## Practice: Data pipeline Hands-on Lab

Goal: Understand ETL logic.

We would need first to extract data from a MongoDB database comtaining customer reviews.

In [1]:
#pip install mongomock

## Connect to an in-memory MongoDB instance

---



In [2]:
import mongomock

# The code below create a simulated MongoDB client and database
client = mongomock.MongoClient() #not a real server for practicality and IT restrictions (stored in memory)
db = client.my_mock_database # database creation
review_collection = db.reviews # collection creation (collections are like tables in SQL)

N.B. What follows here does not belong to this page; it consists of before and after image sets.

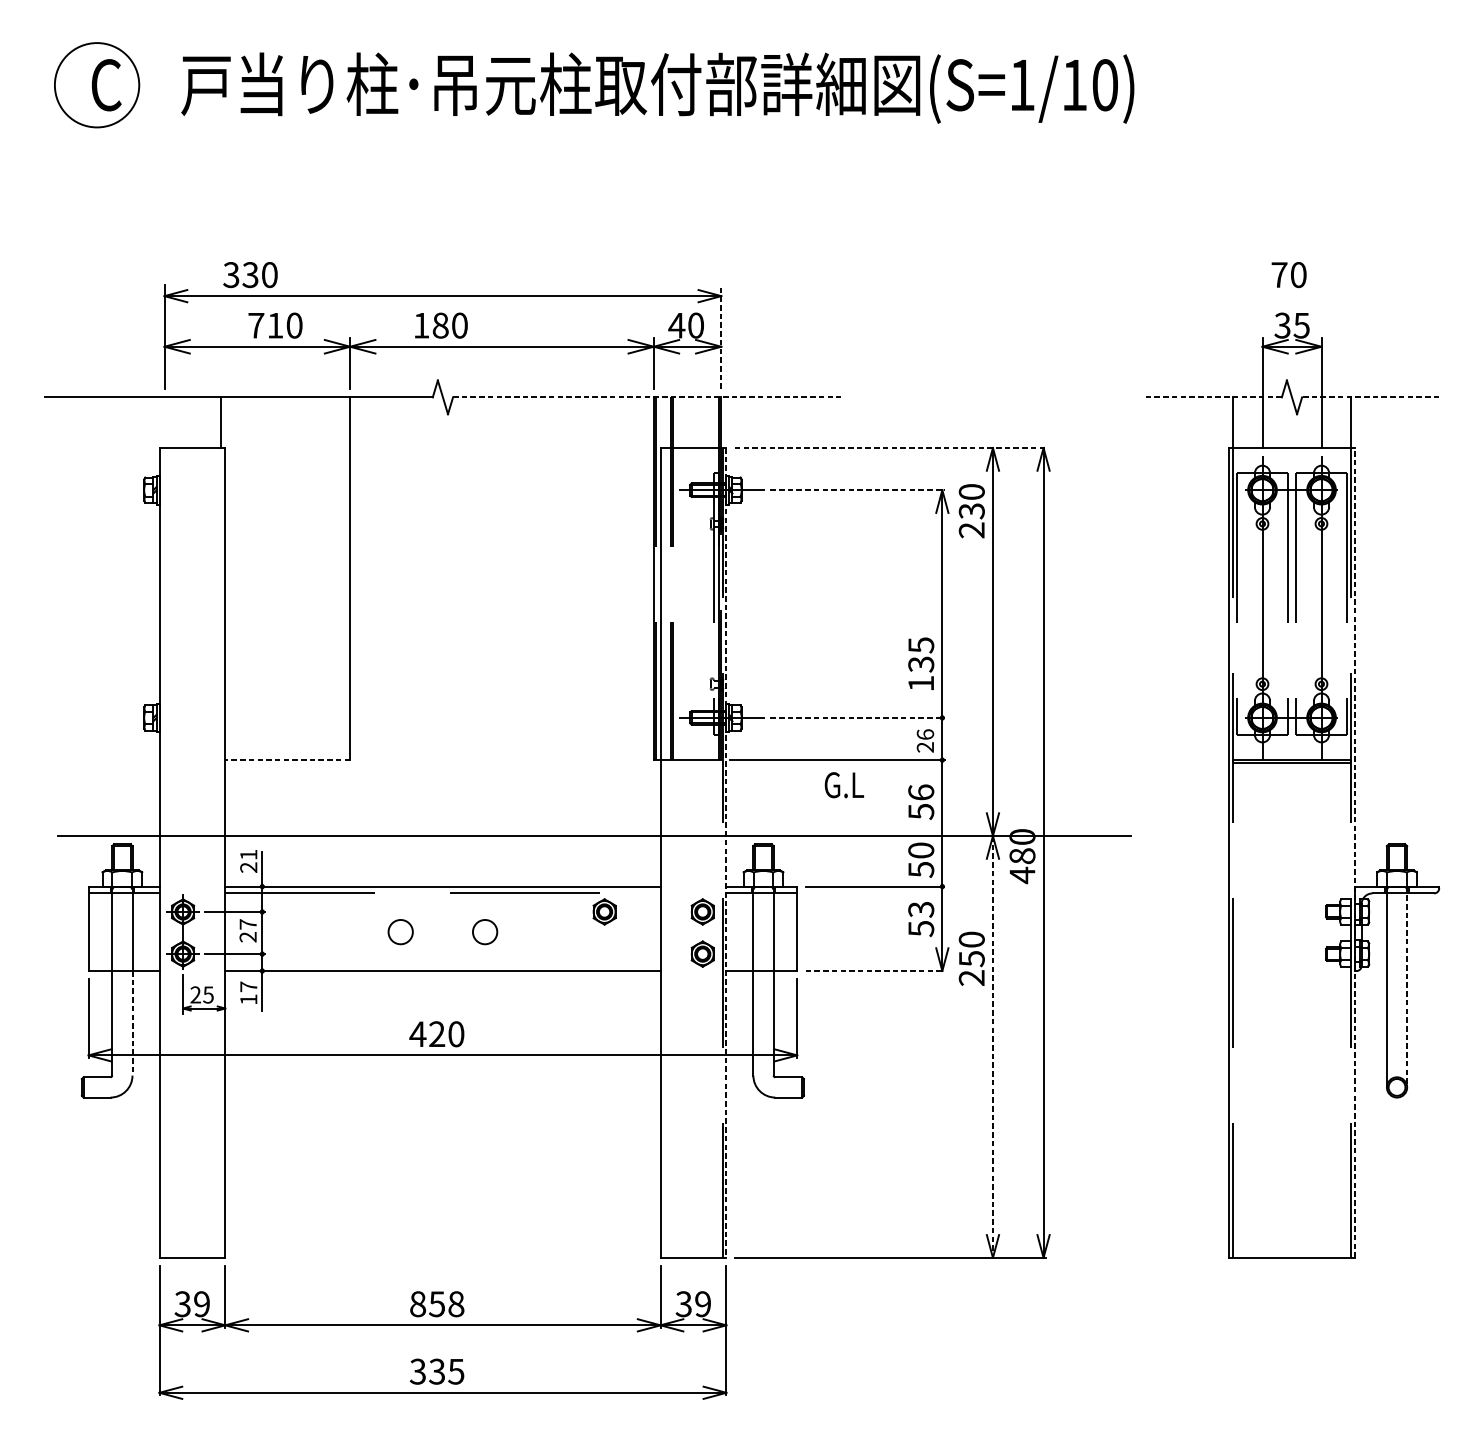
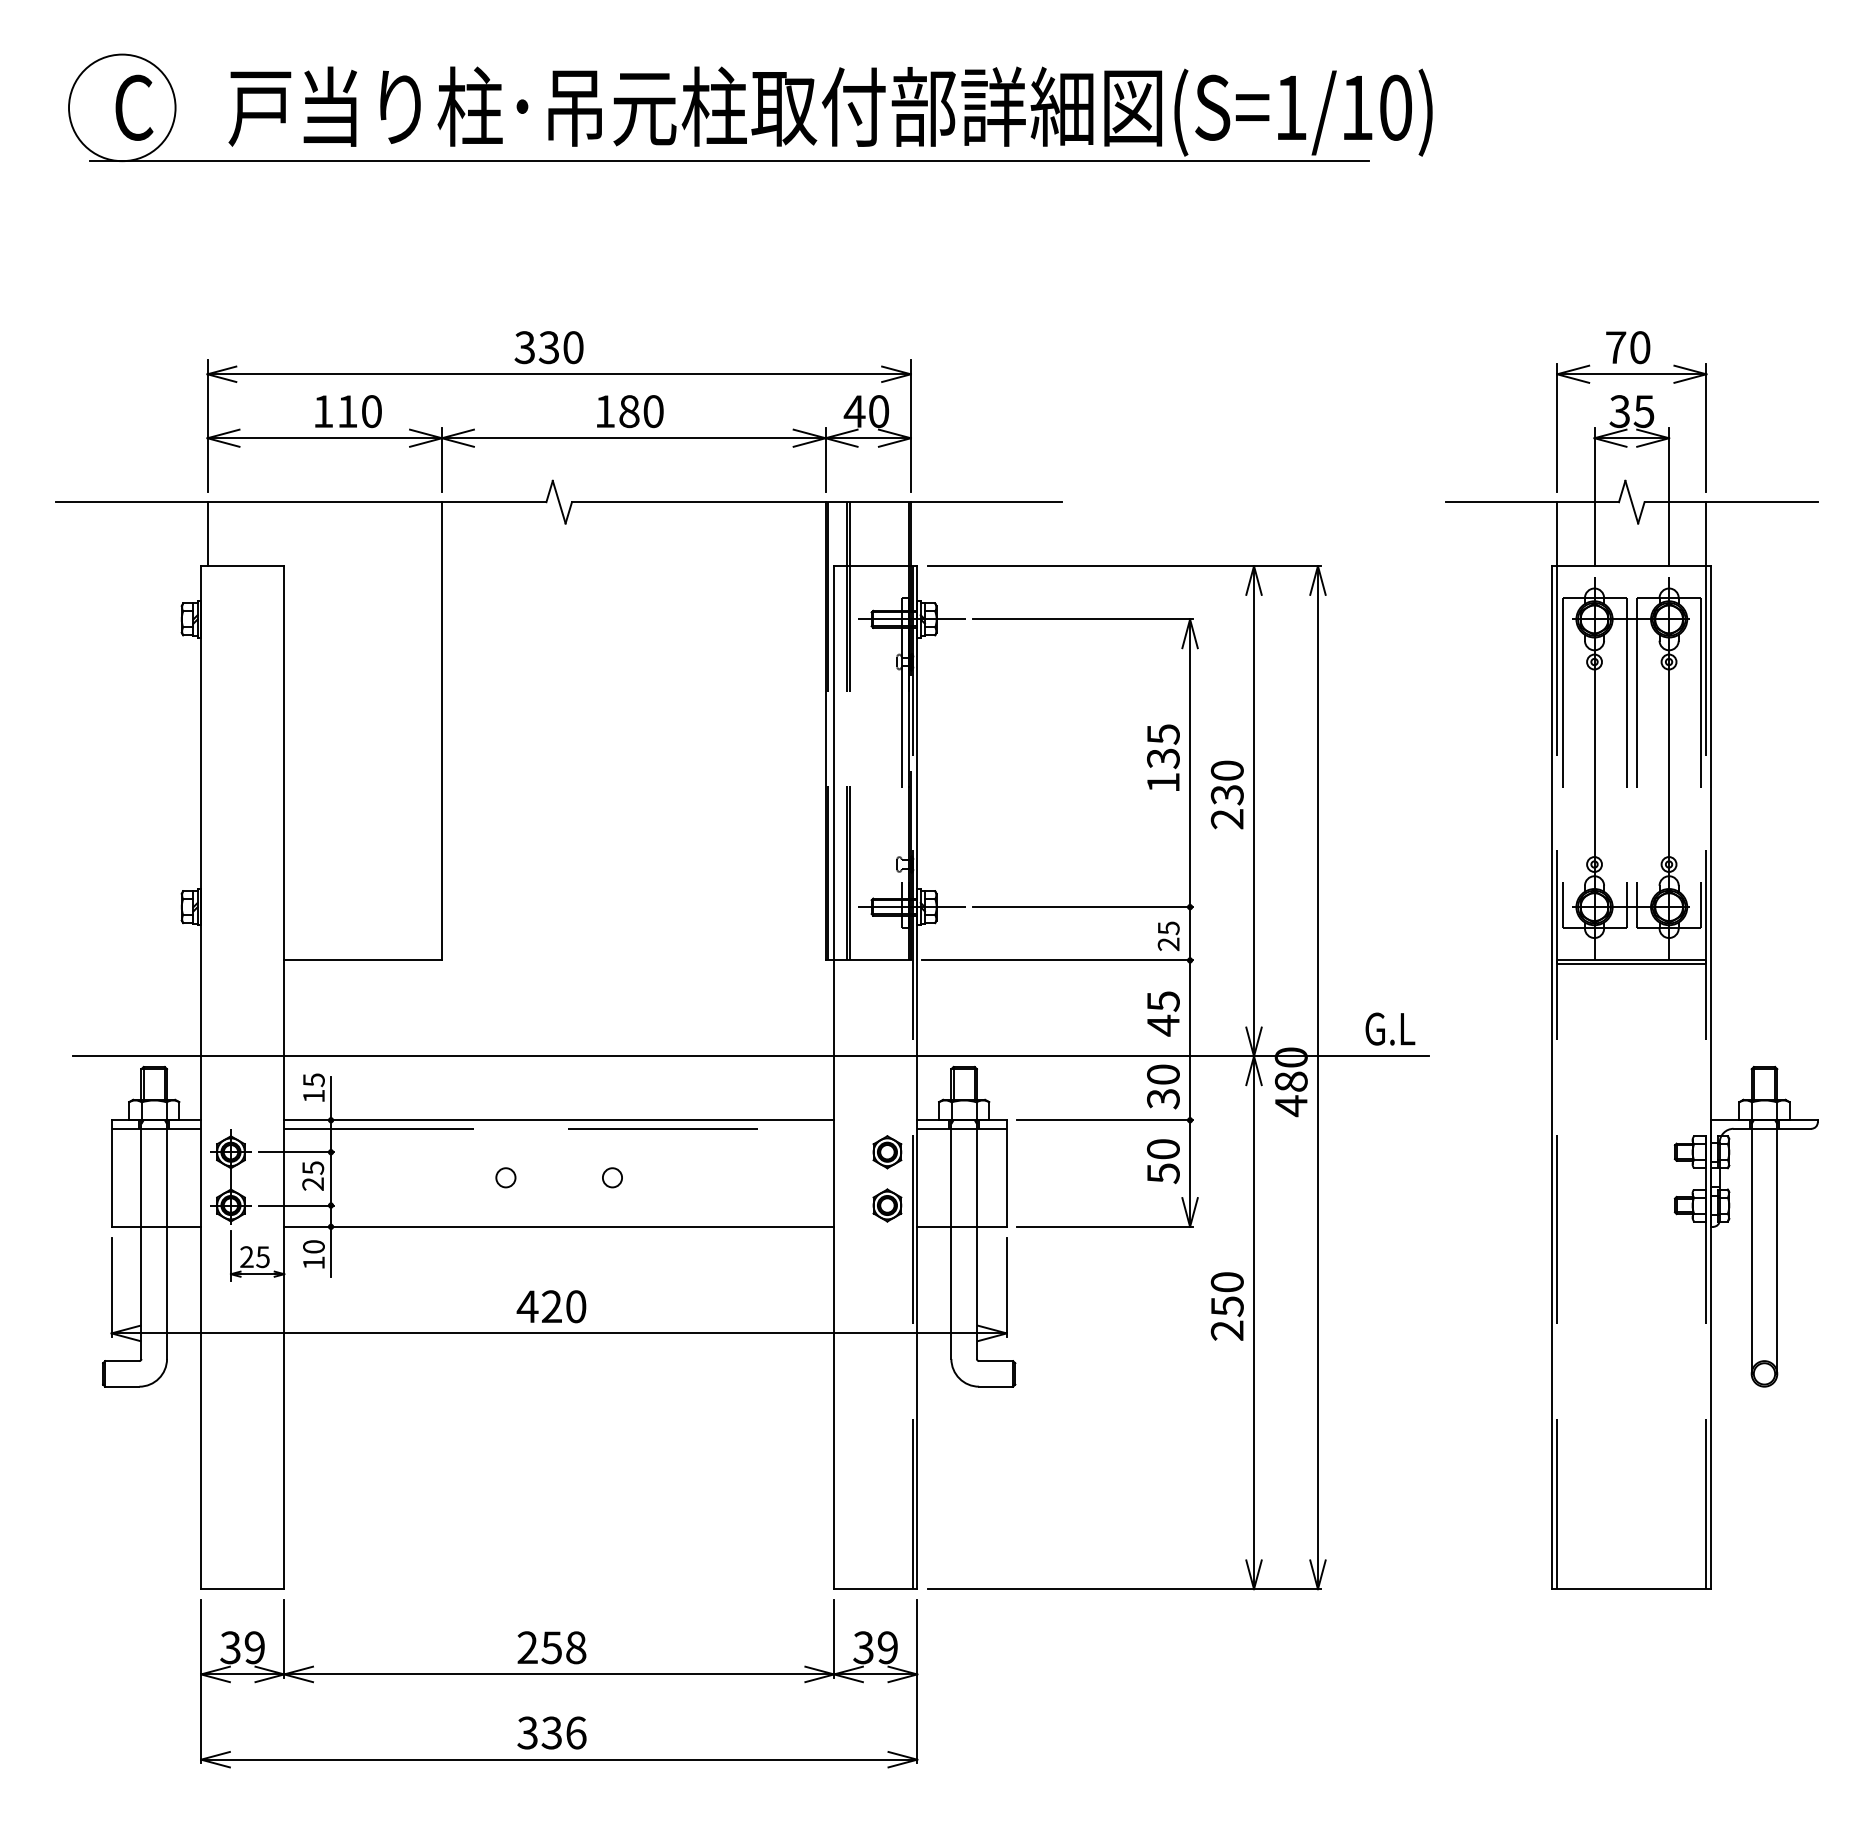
line: (577, 127) -> (729, 161), added
text: (250, 274) -> (548, 347), moved
part: (1291, 296) -> (1631, 374), added
text: (256, 325) -> (323, 411), 710 -> 110
text: (441, 325) -> (630, 411), moved
line: (721, 336) -> (910, 425), dashed -> solid
line: (647, 397) -> (817, 502), dashed -> solid
line: (1213, 397) -> (1532, 502), dashed -> solid
line: (1370, 397) -> (1731, 502), dashed -> solid
line: (220, 422) -> (207, 534), moved
line: (890, 448) -> (1124, 566), dashed -> solid
line: (857, 490) -> (1083, 619), dashed -> solid
text: (971, 510) -> (1226, 794), moved
text: (921, 663) -> (1163, 757), moved
line: (857, 718) -> (1083, 907), dashed -> solid
text: (925, 734) -> (1168, 928), 26 -> 25
line: (288, 760) -> (363, 960), dashed -> solid
text: (844, 784) -> (1390, 1028), moved
text: (921, 802) -> (1163, 1013), 56 -> 45
line: (726, 852) -> (917, 1077), dashed -> solid
line: (1355, 852) -> (1711, 1077), dashed -> solid
text: (248, 860) -> (313, 1087), 21 -> 15
text: (921, 869) -> (1163, 1098), 50 -> 30
text: (921, 909) -> (1163, 1149), 53 -> 50
part: (604, 912) -> (763, 1152), removed
text: (248, 924) -> (313, 1167), 27 -> 25
circle: (400, 931) -> (505, 1177), size x0.62
circle: (485, 931) -> (612, 1177), size x0.62
text: (971, 958) -> (1226, 1306), moved
line: (875, 970) -> (1105, 1226), dashed -> solid
text: (248, 986) -> (313, 1246), 17 -> 10
line: (1407, 987) -> (1777, 1247), dashed -> solid
line: (132, 1023) -> (167, 1293), dashed -> solid
line: (993, 1047) -> (1254, 1323), dashed -> solid
text: (417, 1304) -> (527, 1647), 858 -> 258
text: (455, 1371) -> (575, 1732), 335 -> 336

## Extract data from MongoDB


In [3]:
JSONL_path = "../data/product_reviews_sales.jsonl"

| **Column**      | **Type**           | **Description**                                                                | **Example**                                           |
| --------------- | ------------------ | ------------------------------------------------------------------------------ | ----------------------------------------------------- |
| `product_id`    | `int`              | Unique product ID                  | `3`                                                   |
| `customer_id`   | `str`              | Unique identifier for the customer posting the review or making the purchase   | `"CUST_1042"`                                         |
| `review_text`   | `str`              | Free-text product review written by a customer                                 | `"Great quality and fits perfectly! Will buy again."` |
| `sale_date`     | `str` (ISO format) | Date of sale or review submission (YYYY-MM-DD)                                 | `"2024-11-09"`                                        |
| `units_sold`    | `int`              | Quantity sold during this transaction or review context                        | `2`                                                   |

In [4]:
import json

# Load and parse all lines from the JSONL file
with open(JSONL_path, "r", encoding="utf-8") as f:
    data = [json.loads(line) for line in f]
    print(data)

[{'product_id': 1, 'customer_id': 'C101', 'review_text': 'Great quality backpack, fits my laptop perfectly. Could use more pockets.', 'sale_date': '2024-10-15', 'units_sold': 3}, {'product_id': 1, 'customer_id': 'C102', 'review_text': 'Good for daily use but straps feel a bit thin.', 'sale_date': '2024-10-17', 'units_sold': 1}, {'product_id': 2, 'customer_id': 'C103', 'review_text': 'Nice shirt, fits well and comfortable fabric.', 'sale_date': '2024-09-20', 'units_sold': 2}, {'product_id': 3, 'customer_id': 'C104', 'review_text': 'Excellent jacket for winter hikes, very warm!', 'sale_date': '2024-11-02', 'units_sold': 1}, {'product_id': 4, 'customer_id': 'C105', 'review_text': 'Size runs small. Material is okay for the price.', 'sale_date': '2024-09-28', 'units_sold': 2}, {'product_id': 5, 'customer_id': 'C106', 'review_text': 'Beautiful bracelet, gift for my partner and she loved it!', 'sale_date': '2024-10-10', 'units_sold': 1}, {'product_id': 6, 'customer_id': 'C107', 'review_text':

In [5]:
#Insert all records into the collection using .insert_many()
result = review_collection.insert_many(data)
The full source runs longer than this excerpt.